Oberlengsfelder feierten drei Tage mit viel Programm den 700. Geburtstag ihres Ortes

Zurück in die gute alte Zeit

Korbflechter bei der Arbeit. Fotos: Landsiedel

Oberlengsfeld. Zu ihrem 700-jährigen Orts-Jubiläum hatten die Oberlengsfelder mit großem Engagement vielfältige Aktivitäten auf die Beine gestellt. Auf den Scheunenrock mit den „Open Doors“ am Freitagabend folgte am Samstag zunächst der Gemeindefeuerwehrtag Schenklengsfeld (morgen mehr), bevor am Samstagabend nach dem Festkommers mit vielen Ehrengästen, darunter Landrat Dr. Karl-Ernst Schmidt, Staatsminister Michael Roth und MdL Torsten Warnecke, das Ringbergecho zum Tanz aufspielte.

Festgottesdienst

Höhepunkt der Jubiläums-Feierlichkeiten war sicherlich der Sonntag, der mit einem Festgottesdienst in der großen Scheune im Hof Grenzebach begann. Pfarrer Martin Arndt stellte das 700-jährige Jubiläum in den Mittelpunkt seiner Predigt. Dabei betonte er, wie wichtig und identitätsstiftend einerseits das „Wir-Gefühl“ einer so lange bestehenden Gemeinschaft sei, was aber andererseits nicht dazu führen dürfe, andere auszugrenzen. Der Posaunenchor Schenklengsfeld und der gemischte Chor aus dem Männer- und Frauengesangverein Schenklengsfeld sorgten für die musikalische Umrahmung.

Im Anschluss an den Gottesdienst bot die Feststraße im historischen Ortskern ausgiebig Gelegenheit zum Bummeln. Mit viel Liebe zum Detail hatten die Oberlengsfelder ein vielfältiges Programm zusammengestellt, das den Besuchern einen ausgiebigen Blick in die „ach so gute alte Zeit“ ermöglichte. So konnte man einem Korbflechter über die Schulter schauen, während nebenan fleißig Wolle gesponnen wurde.

Der fränkische Messerschmiedemeister Fred Schmalz bot einen Einblick in die hohe Kunst des „Damastschmiedens“. Dabei wird der Stahl bis zu tausendfach gefaltet, bevor aus ihm in Handarbeit hochwertige und kunstvolle Messer hergestellt werden.

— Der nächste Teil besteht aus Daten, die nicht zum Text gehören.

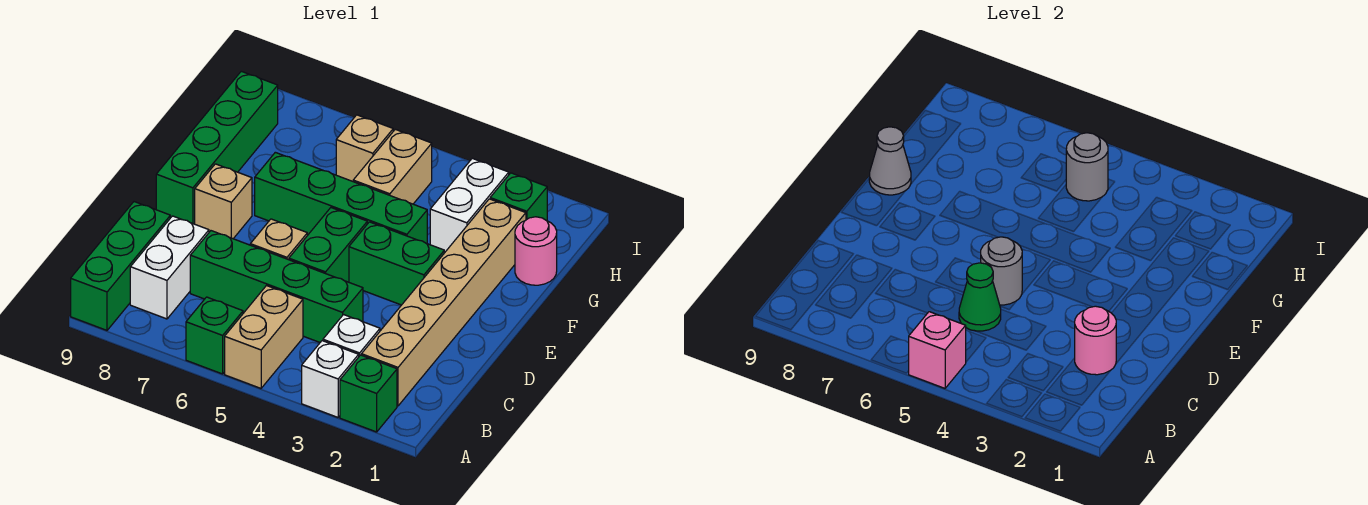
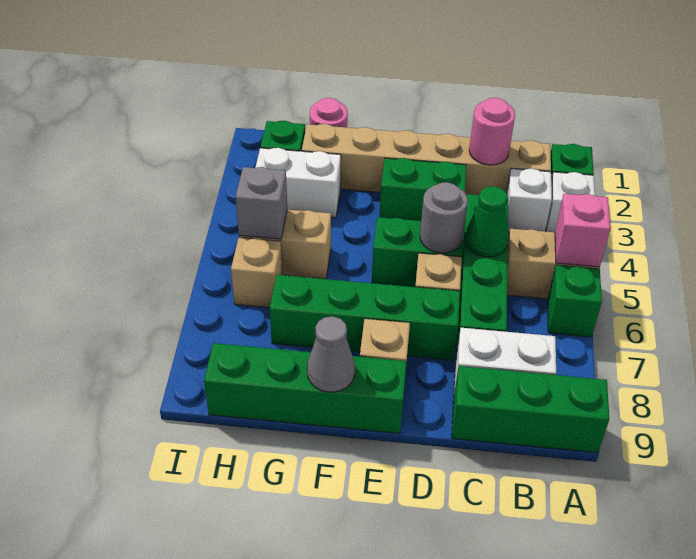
green brick E3:E4 level 1 -> green brick D3:E3 level 1
green brick F4:F7 level 1 -> green brick D7:G7 level 1
grey round brick H5 level 2 -> grey brick H5 level 2

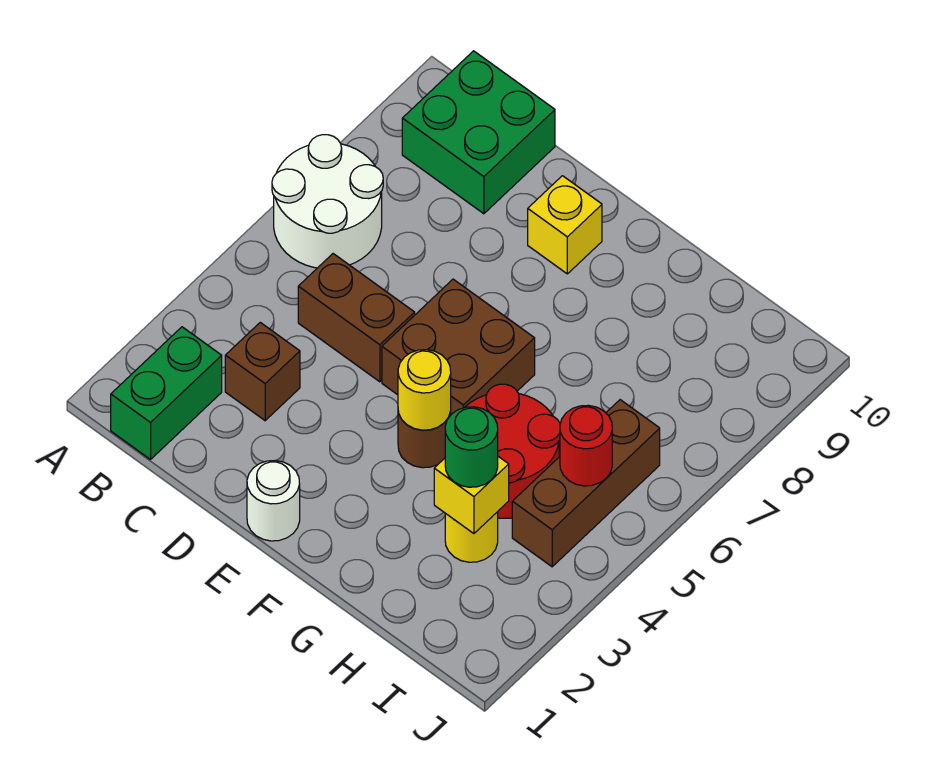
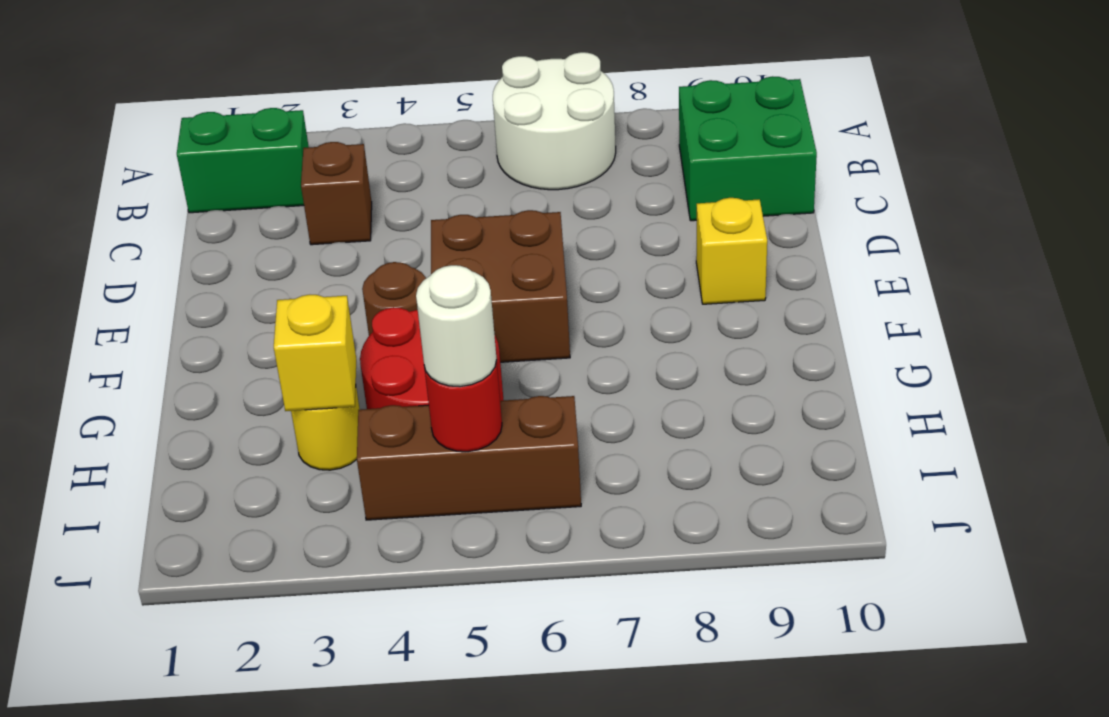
brown brick C5:D5 level 1 -> none
white round brick E1 level 1 -> white round brick I5 level 3
yellow round brick F4 level 2 -> none
green round brick H3 level 3 -> none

Entlang der Hauptstraße warteten liebevoll restaurierte historische Traktoren darauf, vom Publikum bestaunt werden. Die Hegegemeinschaft Landecker informierte im „Lernort Natur“ nicht nur über die heimische Flora und Fauna; es durften auch frisch gegrillte Bratwürste von Wildschweinen aus den Wäldern rings um den Landecker verkostet werden. Im historischen Klassenzimmer fühlte man sich in eine Dorfschule Anfang des vergangenen Jahrhunderts zurückversetzt. Trotz des „strengen“ Lehrers übten sich die Schüler mit großer Freude in der altdeutschen Sütterlin-Schrift. Zur Stärkung wurden allerorts sowohl deftige Speisen wie Rührei mit Speck oder Grillspezialitäten als auch Kaffee und – natürlich selbstgebackener – Kuchen angeboten.